Sous le titre « Cafouillage aux Rembrandt », Le Monde vient de publier un excellent article de Roxana Azimi qui renforce le constat que le ministère de la Culture s’est montré dans cette affaire au dessous de tout.

Si la Banque de France, ne pouvant pour des raisons politiques évidentes démentir Fleur Pellerin, a dit au journal « On ne nous a jamais parlé d’acheter les deux tableaux », l’entourage d’Éric de Rothschild affirme au contraire : « Le gouverneur de la Banque de France aurait été prêt à acheter les deux. Éric de Rothschild a demandé à la ministre que ces deux toiles soient classées monuments historiques et elle a refusé, alors que l’argent est là ». Nous sommes en mesure de confirmer toutes ces informations : la Banque de France est effectivement disposée à acquérir les deux tableaux au prix demandé de 160 millions d’euros, et Éric de Rothschild a proposé que les deux Rembrandt soient classés, mais Fleur Pellerin continue à privilégier la piste ridicule de l’achat commun avec les Pays-Bas, solution dont ces derniers ne veulent pas (ce qu’ils ont également dit au Monde).
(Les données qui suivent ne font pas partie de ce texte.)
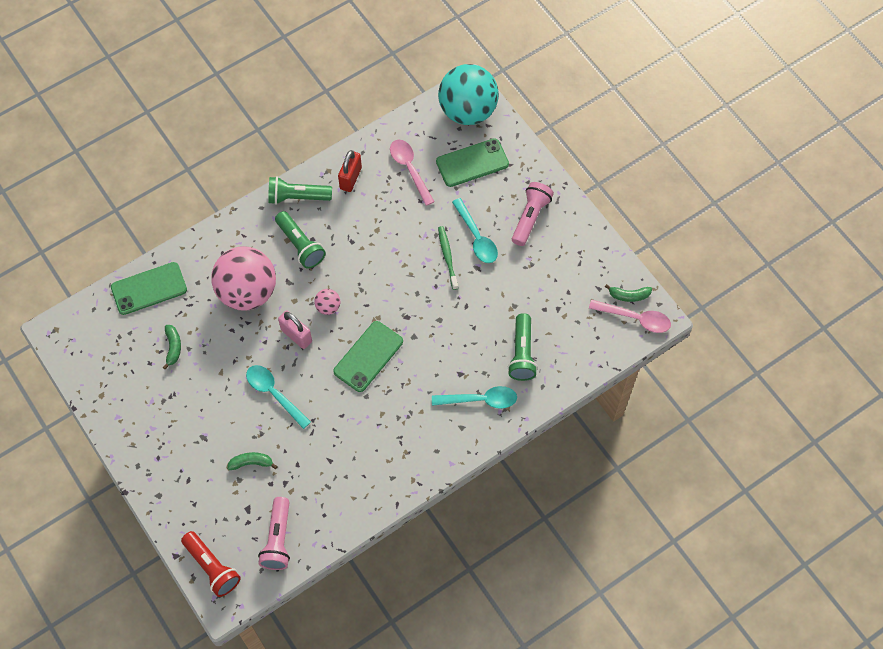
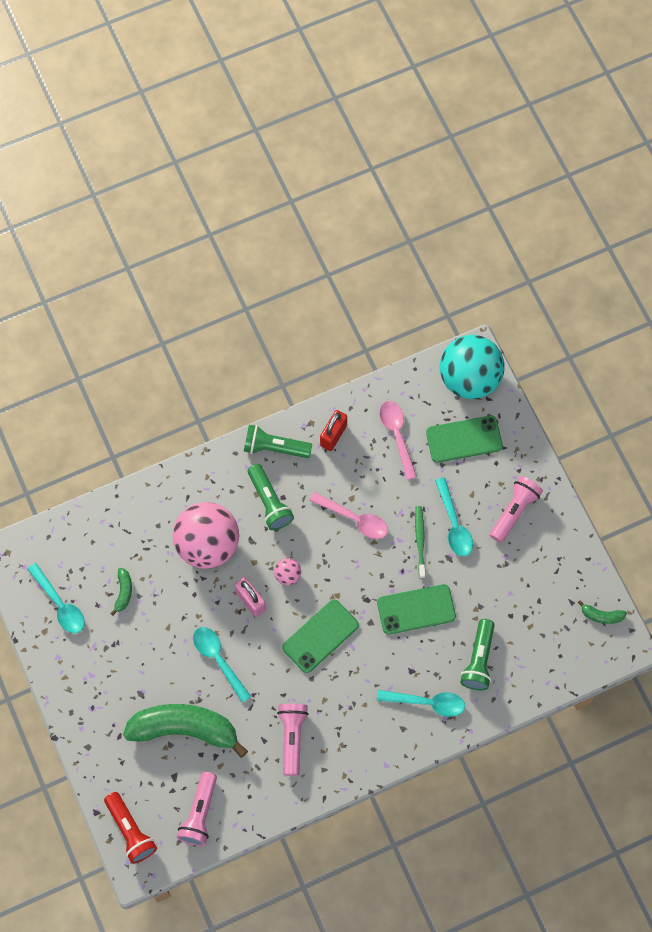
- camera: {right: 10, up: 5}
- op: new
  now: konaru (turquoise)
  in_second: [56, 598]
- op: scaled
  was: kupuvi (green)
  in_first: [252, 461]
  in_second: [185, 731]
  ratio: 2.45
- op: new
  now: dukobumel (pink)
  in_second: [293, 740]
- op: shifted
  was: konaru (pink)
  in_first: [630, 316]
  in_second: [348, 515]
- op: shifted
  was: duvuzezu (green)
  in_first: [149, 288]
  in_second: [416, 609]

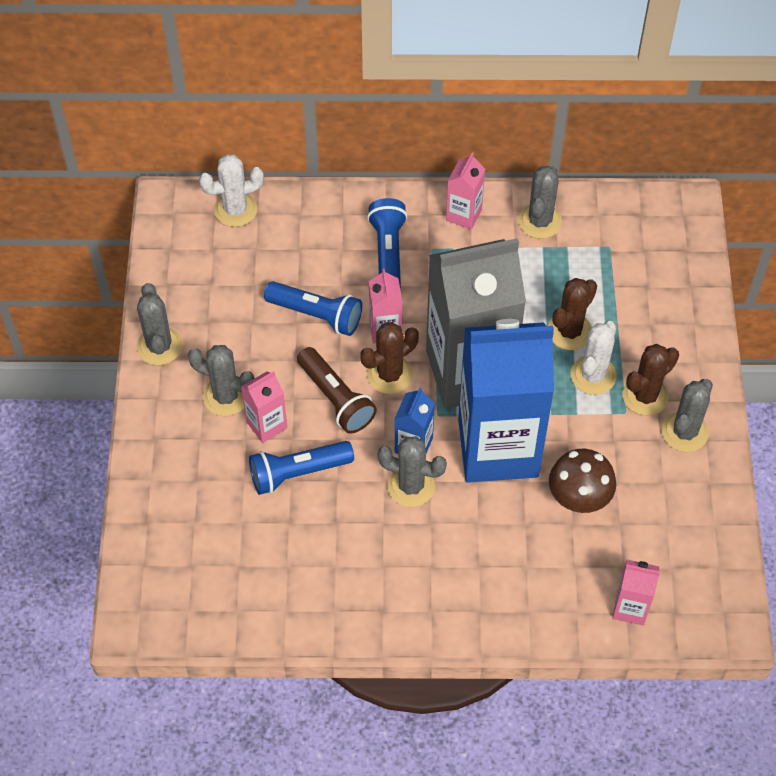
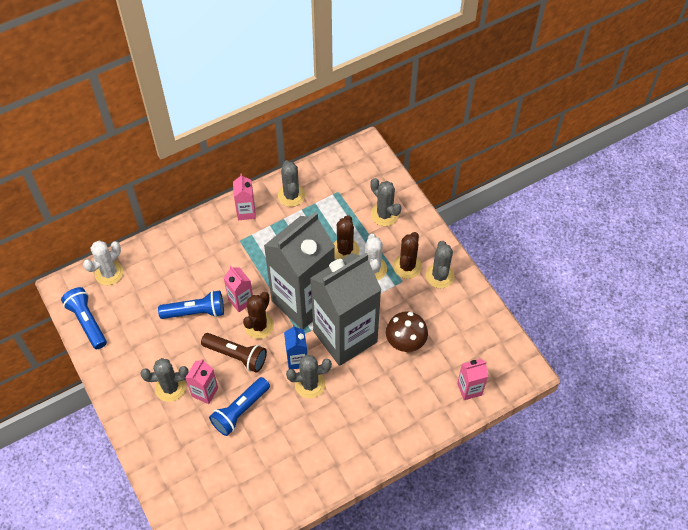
- camera: {right: -30, up: 0}
- op: shifted
  was: dukobumel (blue)
  in_first: [387, 243]
  in_second: [84, 318]
- op: repainted
  was:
Le classement monument historique aurait pour effet de rendre caduque la vague promesse que le propriétaire, devant l’absence d’intérêt de la France, avait fait aux Néerlandais de leur accorder la priorité. Classés monuments historiques, ils ne pourraient plus sortir du territoire.
Nous avons interrogé hier par mail le ministère pour lui demander pourquoi elle refusait ce classement, sans obtenir de réponse.

Nous maintenons donc que rien ne s’oppose plus à l’achat par la Banque de France, pour le compte du Louvre, de ces deux tableaux majeurs de Rembrandt, sans d’ailleurs que cela ne coûte un centime au budget de notre pays. Que les œuvres quittent le territoire français ou au contraire que la vente à la Banque de France se concrétise (comme on peut l’espérer), il faudra s’interroger sur l’écrasante responsabilité du ministère de la Culture et du Louvre dans cette affaire. Car même si la seconde solution prévaut, celle-ci aurait pu être mise en œuvre dans des conditions beaucoup plus favorables. En classant les Rembrandt trésors nationaux, le délai de deux ans et demi aurait permis de trouver le financement et, surtout, de discuter sereinement le prix avec les propriétaires. Dès lors que le Rijksmuseum s’est déclaré prêt à débourser 160 millions d’euros, plus aucune marge de négociation n’était possible. Comme le dit Le Monde : « dans cette affaire la France a visiblement tout faux ».